Roksanda Ilincic convenes an increasingly powerful intimacy and female-centered emotion around herself. There was a monumentality, almost a mysterious presence amongst the half-veiled, caped, fluidly draped, and sculptural pieces she sent out before a small audience at Claridges. The atmosphere was charged by a live reading by Arch Hades, a woman poet, and a client and friend whose dialogue urged mental independence from the complications of being watched, and a solitary confrontation with life, mortality, and what can console us beyond that.
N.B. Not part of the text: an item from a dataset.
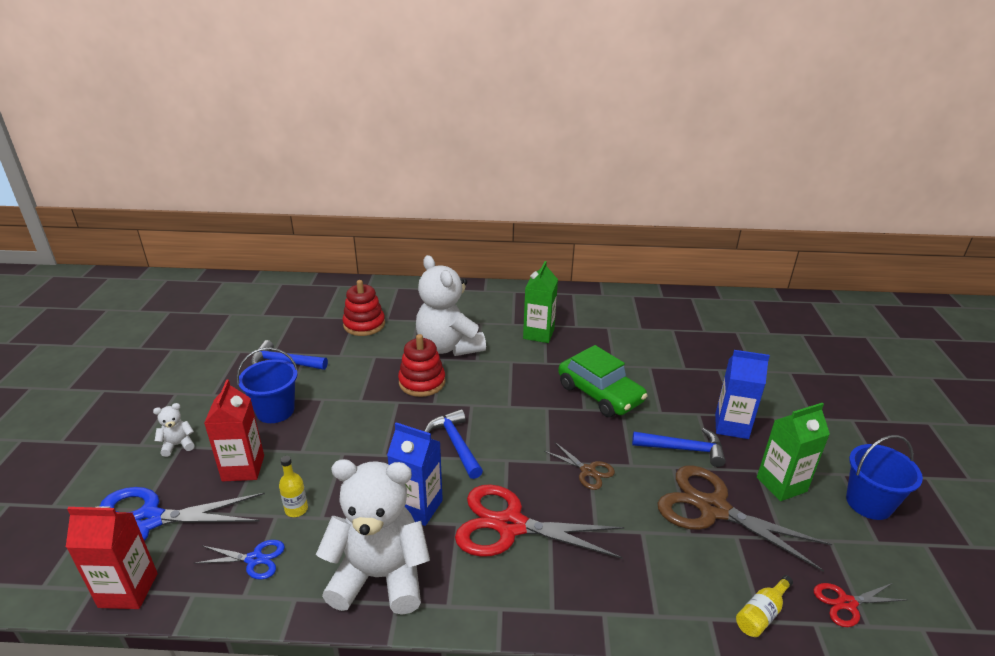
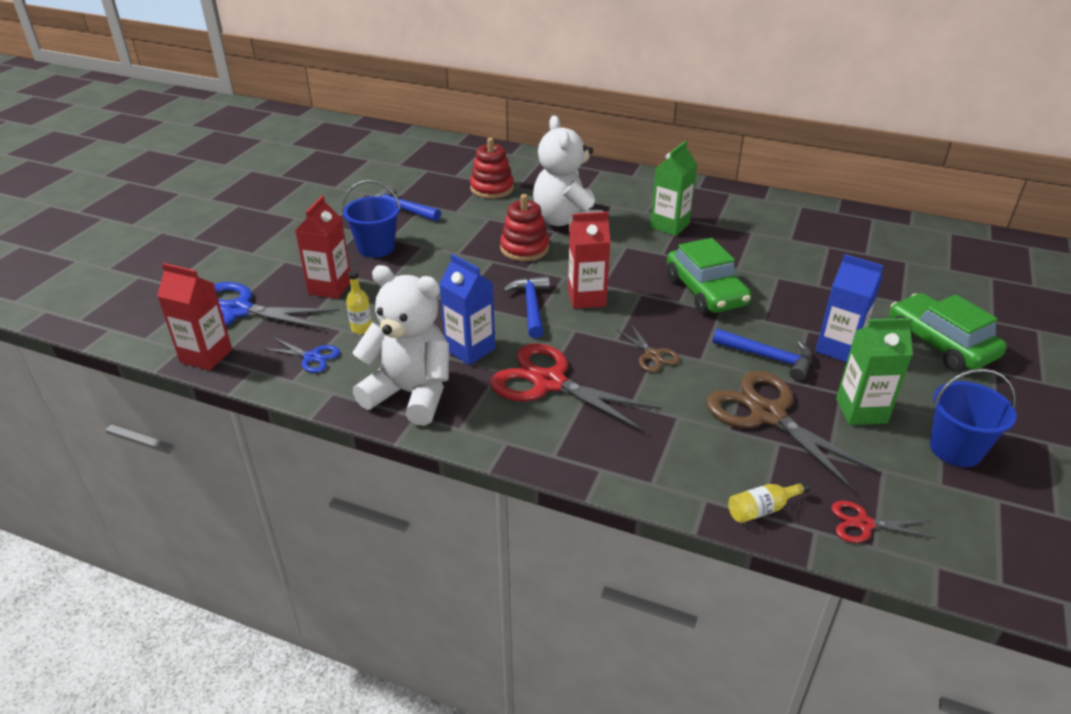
camera: 20 degrees right, 5 degrees up
(178, 445) = (283, 259): white teddy bear -> none
(502, 423) = (586, 298): none -> red carton
(801, 404) = (940, 344): none -> green car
“Her work felt very genuine to me,” said Ilincic afterwards. She’s not a narrative designer in any sense, but there was a readable gravity and dignity caught up in the flow of her collection. There were needle-punched colors radiating boldly across black coats and blankets. The back of a jacket of a bisque-beige trouser suit was bisected into extended trails, to be wrapped upwards, to create abstract possibilities for free-style head-covering, or the nonchalant fling of a scarf across the shoulder.

It was the same with the various satin dresses she sent out in yellow, pink, and red, each draped with an integrated, adaptable train. As a woman of the world, Roksanda’s travels have opened her eyes to understanding how women dress on social occasions across many cultures. At one point, she styled a blanket over the head, a fleeting moment that seemed to telegraph eastern European folk custom. It wasn’t incidental. “Yes,” she agreed. “That is the way women wear it back home.”

Roksanda left post-Soviet Union Serbia 20 years ago, an art student from Belgrade who was accepted by the formidable late Professor Louise Wilson to study at Central Saint Martins. Her father died last year; it may have partly accounted for the melancholic, contemplative tone of the proceedings.

They took a turn toward the conceptual and sculptural at the end, when swooping 3-D shapes held up by curvilinear tubes began to walk out. Later, she explained how she’d been looking into the work of the post World War II Japanese artist Atsuko Tanaka.

The contextualization of fashion shows with the involvement of artists is à la mode these days. Frequently these guest performances can come off as distracting, unrelated add-ons for publicity’s sake, but there’s a truth in Ilincic’s relationships with women across the arts. Many, indeed, are her customers.